Bülent Okutan
26 Aralık 2007
On gün kadar önce akrabalardan biri, GAP Hava Limanına gidişini anlatmıştı. Ablası geliyormuş, onu karşılamaya. Hava yağışlıymış ve limanın damı akıyormuş. Havalimanının yani.
Gecekondu değil. International Hava Limanı’ndan bahsediyoruz. ULUSLARARASI Hava Limanımızdan.
Gazoz kapağı hiç değil.
Bayram da bir ziyaretteyim. Gittiğimiz ev yedinci kat ve kaloriferli. Laf döndü dolaştı ısınma problemi ile çakıştı. Ev sahibi mahçup.

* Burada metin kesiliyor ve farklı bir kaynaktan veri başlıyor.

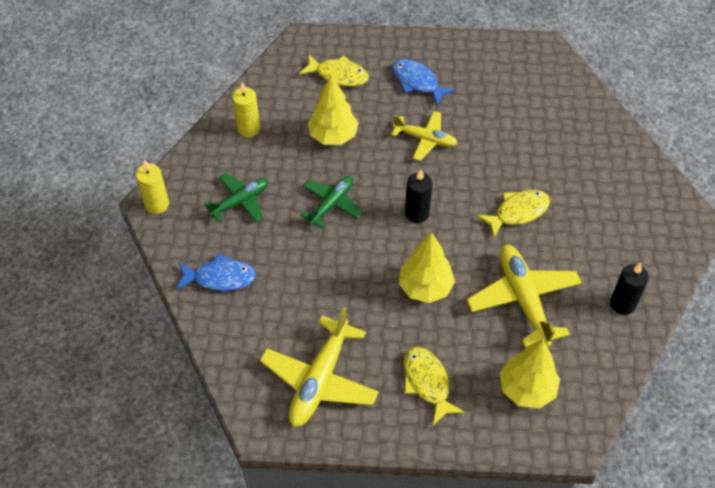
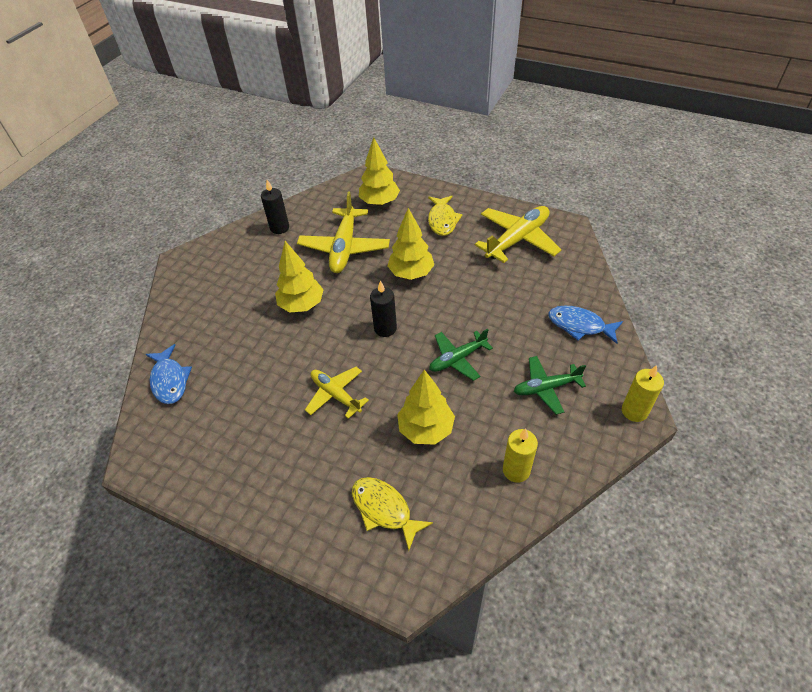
camera: 155 degrees left, 5 degrees down
(417, 82) = (301, 466): blue fish -> blue fish (170, 380)
(518, 212) = (302, 305): yellow fish -> yellow tree

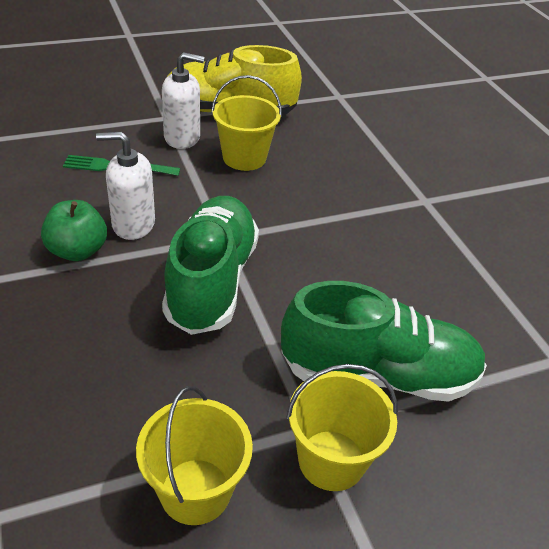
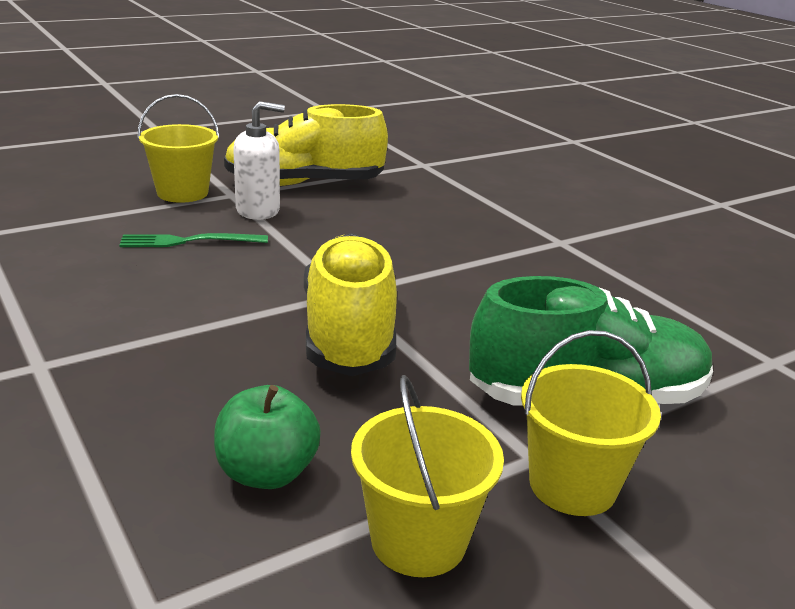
camera: 10 degrees left, 15 degrees down
(77, 251) = (168, 321): green apple -> green apple (266, 473)
(133, 224) = (229, 291): white soap dispenser -> none
(212, 281) = (349, 333): green shoe -> yellow shoe
(244, 158) = (339, 222): yellow bucket -> yellow bucket (182, 193)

Hem kalorifer yanıyor, hem de klimalar çalışıyor. Ama biz konukların ayak parmakları, Rus baletlerin kıvraklığı misali, terliklerin içinde, topuklarımıza katlanmış vaziyette. Resmen soğuk donuyoruz. Koca salon. Müteahhit devlet binası yapar gibi malzemeden çalmış, dört gözlü bir petek koymuş, hangar gibi odaya. Sebep bu. Misafirlerden biri atıldı. Amaç ev sahibinin mahcubiyetini kotarmak ;
-‘Uluslar arası Havalimanının uçuş kulesindekilerde üşüyormuş’ deyiverdi.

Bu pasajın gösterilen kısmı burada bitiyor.